RBS TV Santa Rosa was founded on August 28, 1992, by Grupo RBS with the aim of replacing the retransmitters of RBS TV Cruz Alta in 42 municipalities in the northwest of Rio Grande do Sul. The party of inauguration of the channel 6 VHF had the presence of Xuxa Meneghel, presenter of children's programs on Globo, born in the municipality of Santa Rosa. Xuxa presented the broadcaster with a plaque in honor of the opening of the channel.

In 2005, RBS TV Santa Rosa renovated the studio where the local blocks of Jornal do Almoço and RBS Notícias are shown, adapting to Globo's standard of local journalism. The new scenario features images of regions covered by the station's signal.

In 2007, it completed 15 years and aired special programs showing the inside of the channel's headquarters during some commercial breaks, with the slogan A TV com a cara da região (The TV with the face of the region, ). It also aired a special report on the anniversary in the local block of Jornal do Almoço.

In August 2009, Ibope released a survey that confirmed RBS TV Santa Rosa's audience leadership. The highlight is on the local news program RBS Notícias, which recorded a share of more than 78% between April and June of the same year.

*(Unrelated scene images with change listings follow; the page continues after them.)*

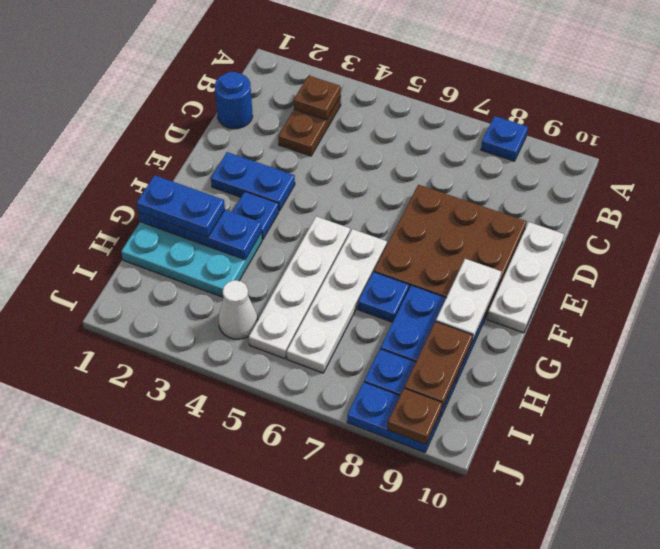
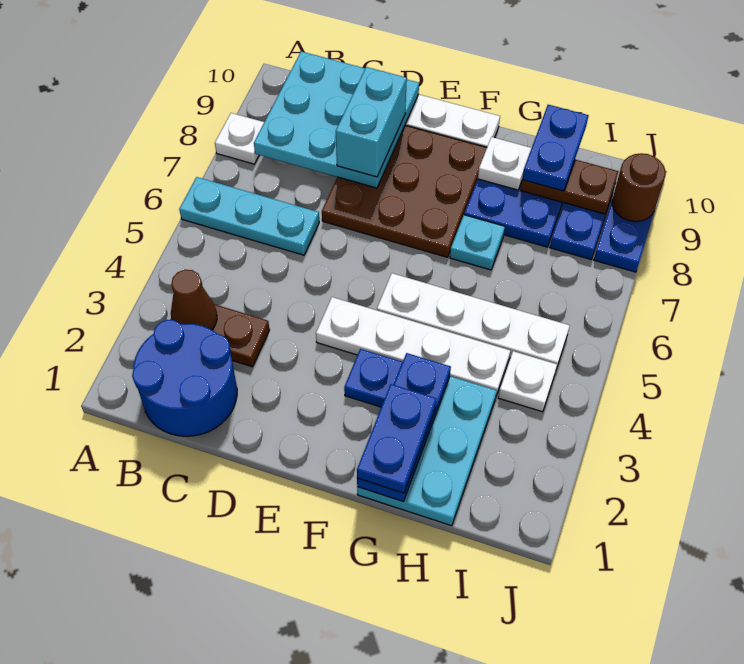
none -> cyan plate A6:C6 level 1
blue plate A8 level 1 -> white plate A8 level 1
brown plate B3 level 2 -> brown cone B3 level 2
none -> cyan plate B8:D10 level 2
blue round brick C1 level 1 -> blue round brick B1:C2 level 1
none -> cyan brick D8:D9 level 3
blue plate E2:E3 level 1 -> blue plate H9:H10 level 3
white plate F6:I6 level 1 -> white plate E4:H4 level 1
white plate F9:G9 level 2 -> white plate G9 level 2
blue plate G7 level 1 -> cyan plate G7 level 1
white cone I4 level 1 -> white plate I4 level 1
brown plate J9 level 2 -> brown round brick J9 level 2

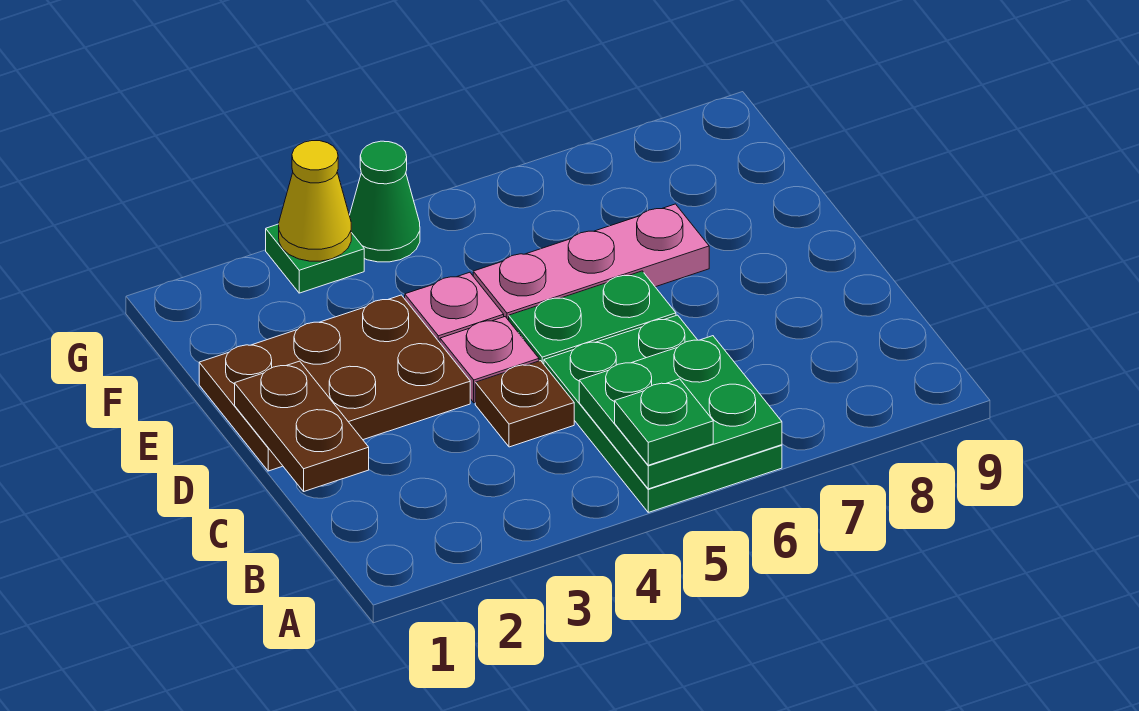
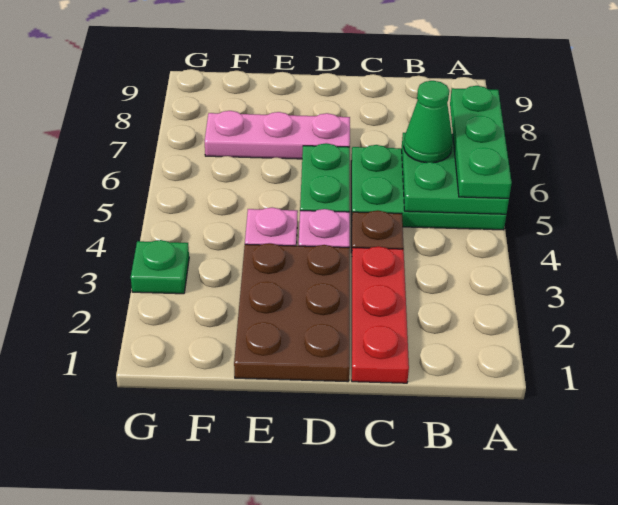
green plate A5 level 3 -> green plate A5:A7 level 3
none -> red plate C1:C3 level 1
brown plate C1:D1 level 2 -> none
pink plate E5:E7 level 1 -> pink plate D7:F7 level 1
yellow cone G3 level 2 -> none
green cone G4 level 1 -> green cone B6 level 3

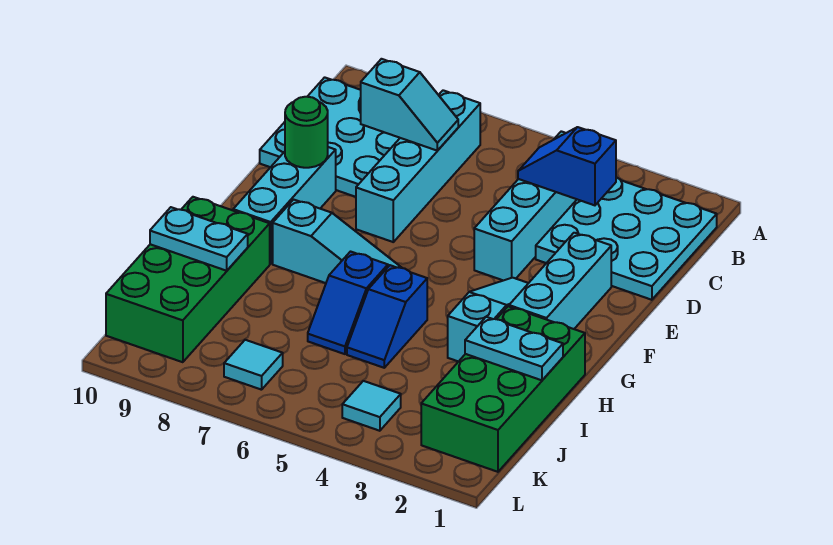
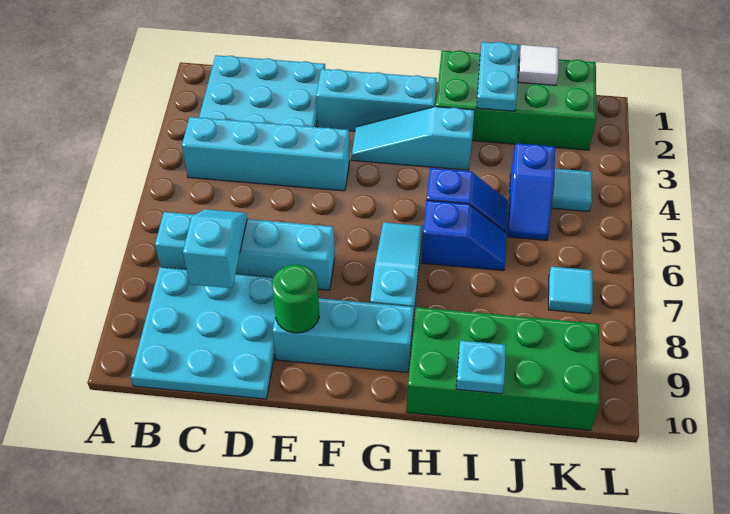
blue slope C3:C4 level 2 top 3 -> blue slope J4:J5 level 1 top 4
cyan plate I9:I10 level 2 -> cyan plate I10 level 2
none -> white tile J1 level 2

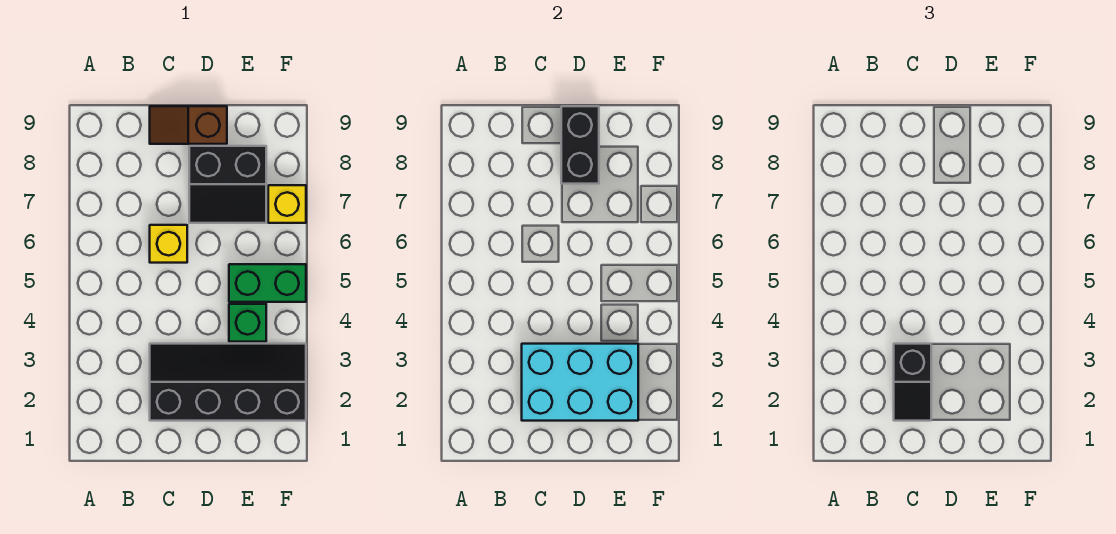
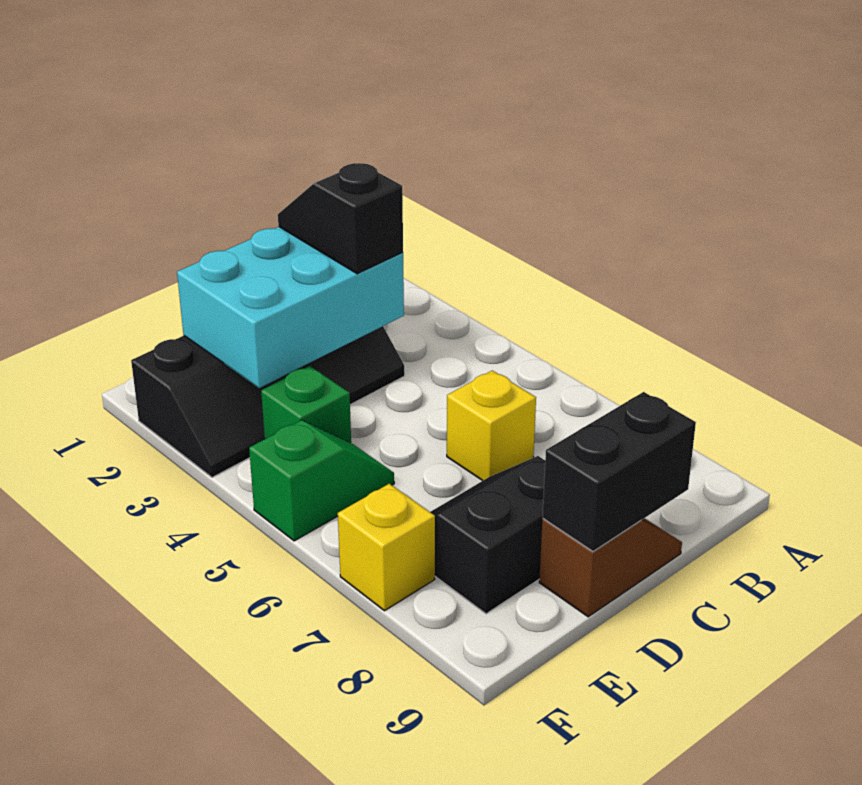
black brick D8:D9 level 2 -> black brick C9:D9 level 2
green brick E5:F5 level 1 -> green slope E5:F5 level 1 top F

Since August 17, 2009, viewers of RBS TV Santa Rosa can follow the work of the station's professionals through their blog, on the RBS TV portal.

== Digital television ==

| Channel | Res.Tooltip Display resolution | Programming |
|---|---|---|
| 6.1 | 1080i | Main RBS TV Santa Rosa programming / TV Globo |

=== Transition to digital signal ===
The station was scheduled to shut down its analog signal, over VHF channel 6, on December 31, 2023, as part of the federally mandated transition from analog to digital television. However, the station shuttered its analog signal on July 3rd of that year. The station's digital signal remains on its pre-transition UHF channel 34, using virtual channel 6.

== Programming ==
On August 16, 2019, the local block of Jornal do Almoço was extinguished and on August 19, the station began to relay the regional edition of the news program generated by RBS TV Passo Fundo.